PROPERTY OF A GENTLEMAN
A FEDERAL MAHOGANY TALL-CASE CLOCK

DIAL FACE SIGNED BY AARON WILLARD (1757-1844), BOSTON, 1790-1800

Details
A FEDERAL MAHOGANY TALL-CASE CLOCK
dial face signed by aaron willard (1757-1844), boston, 1790-1800
The arched hood with fret-carved pediment centering brass urn-and-eagle finials on reeded plinths over a glazed door enclosing a white-painted dial with Roman and Arabic chapter rings enclosing a sweep seconds dial with painted shell and foliage spandrels, inscribed AARON WILLARD BOSTON, surmounted by a painted lunette depicting a seascape with a rocking ship movement flanked by reeded colonettes with brass capitals and bases over a waisted case with rectangular crossbanded and molded door flanked by reeded quarter columns with brass capitals and bases above a crossbanded box base over a shaped skirt, on French feet, with engraved paper label inside cupboard door
88in. high, 18in. wide, 9½in. deep
Provenance
Israel Sack
Henry Ford Museum, 1932
Herschel Burt, 1975
Dr. O'Grady
David Stockwell, 1986

Lot Essay

Paul Revere's engraved label which appears on the inside of the cupboard door of this lot and the following lot, provides detailed instructions for the owner. This label is one of three engraved by Paul Revere for Aaron Willard after 1792 when Willard relocated his shop to Boston. An earlier version is engraved "Roxbury", Willard's place of work before 1792. It is unclear whether the third label inscribed "Boston" without the additional last line of instruction dates prior to this label. For illustrations of the three labels, see Clarence Brigham's Paul Revere's Engravings, pp.177, 179, plates 57, 58.

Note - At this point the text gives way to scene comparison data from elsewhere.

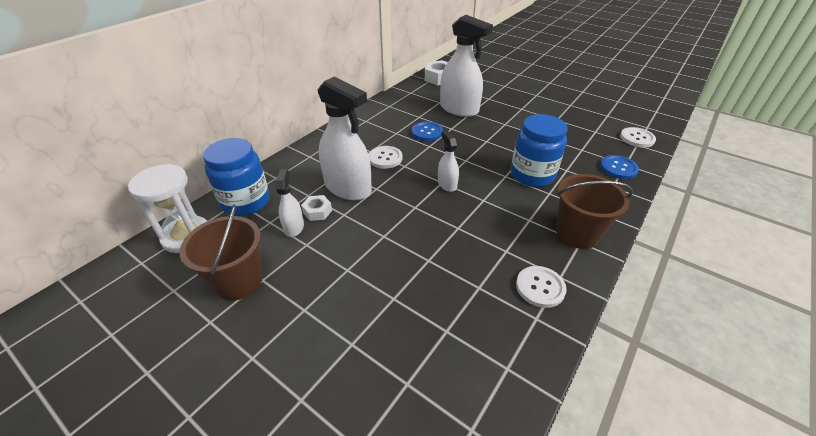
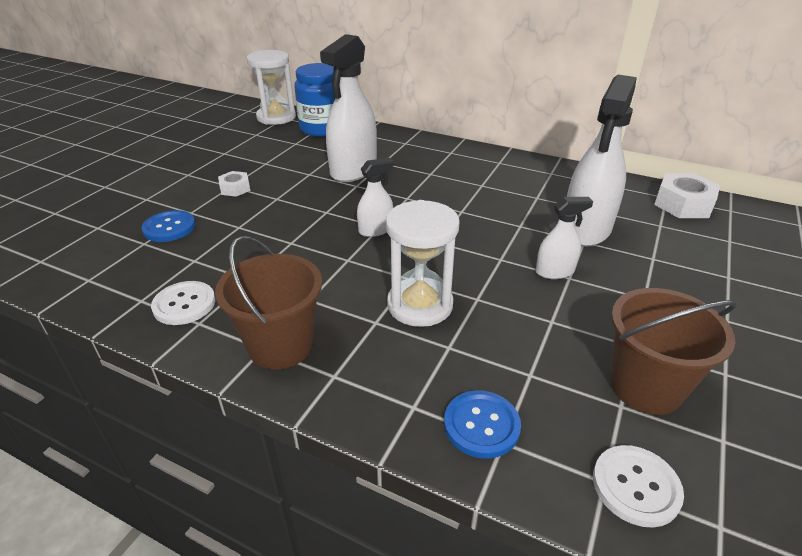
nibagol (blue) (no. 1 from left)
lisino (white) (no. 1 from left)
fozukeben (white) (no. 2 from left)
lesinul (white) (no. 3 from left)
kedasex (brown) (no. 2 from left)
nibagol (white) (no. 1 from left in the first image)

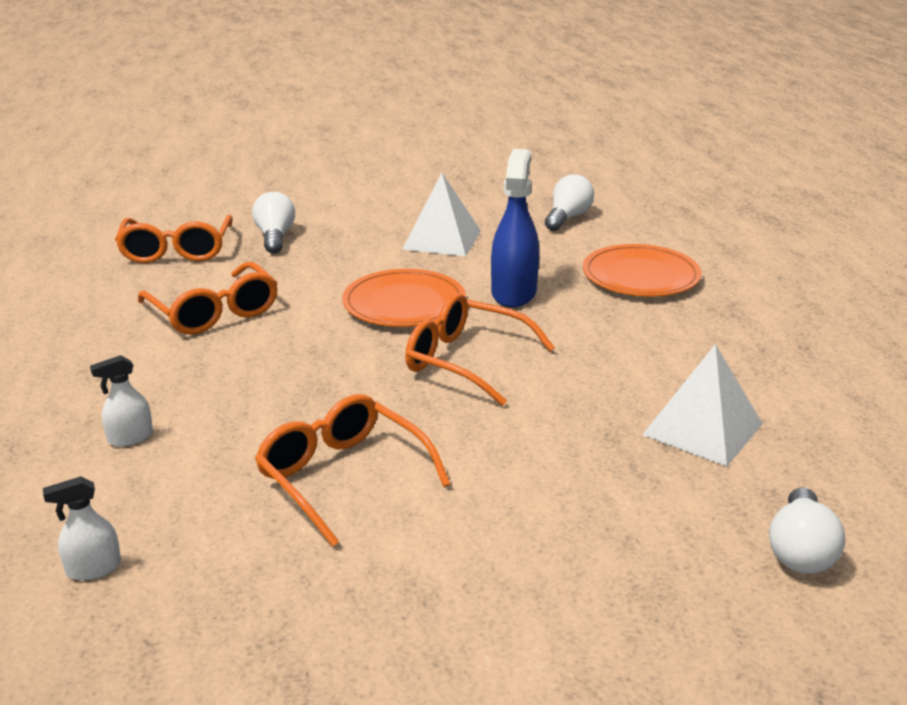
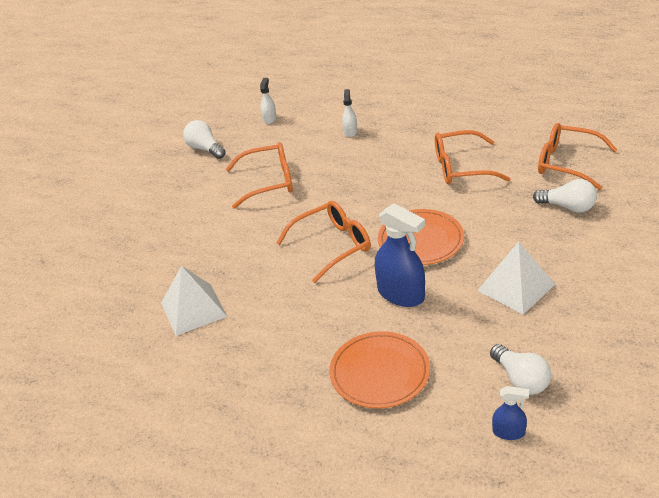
kugimin (white) (no. 1 from left)
lesinul (blue) (no. 2 from left)

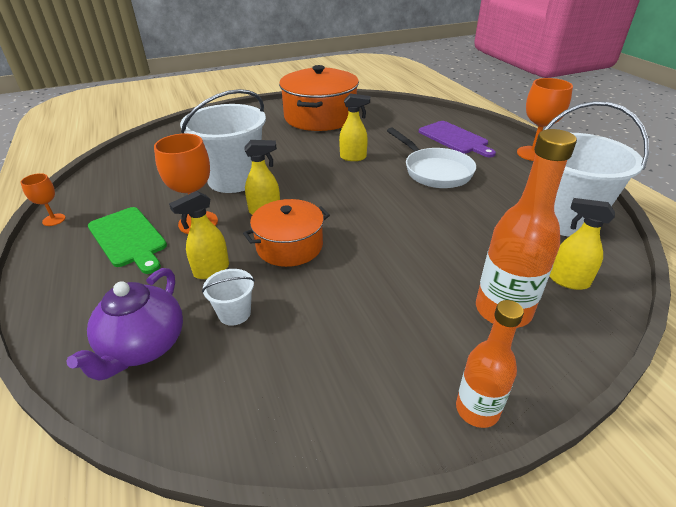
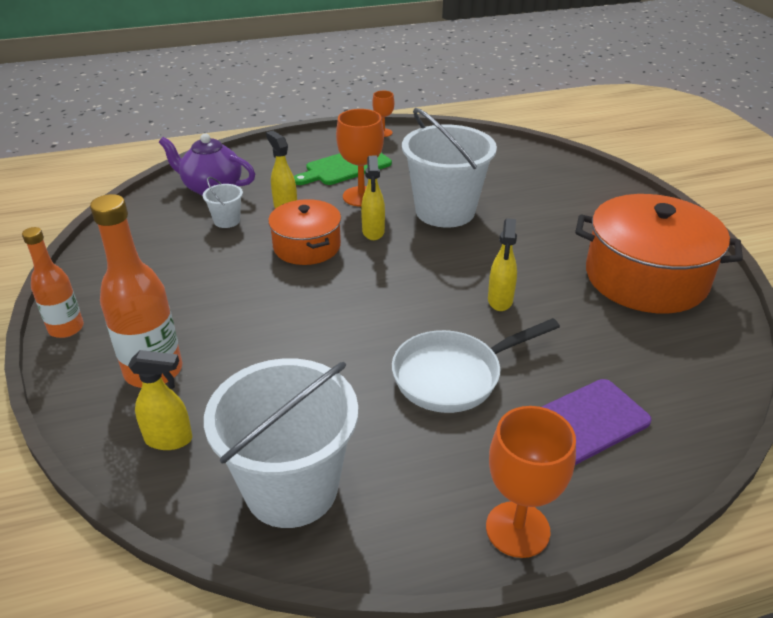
lesinul (yellow) (no. 1 from left)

Three related clocks located in the Old Sturbridge Village Collection are illustrated and discussed in Zea and Cheney, Clockmaking in New England 1725-1825: An Interpretation of the Old Sturbridge Village Collection (Sturbridge, Ma, 1992), pp.41-43, fig. 2-22, 2-30, and 2-32.67. Also a tall case clock with label is illustrated in Sack, American Antiques from Israel Sack, vol. 2, brochure 14, p.455, fig. 1130.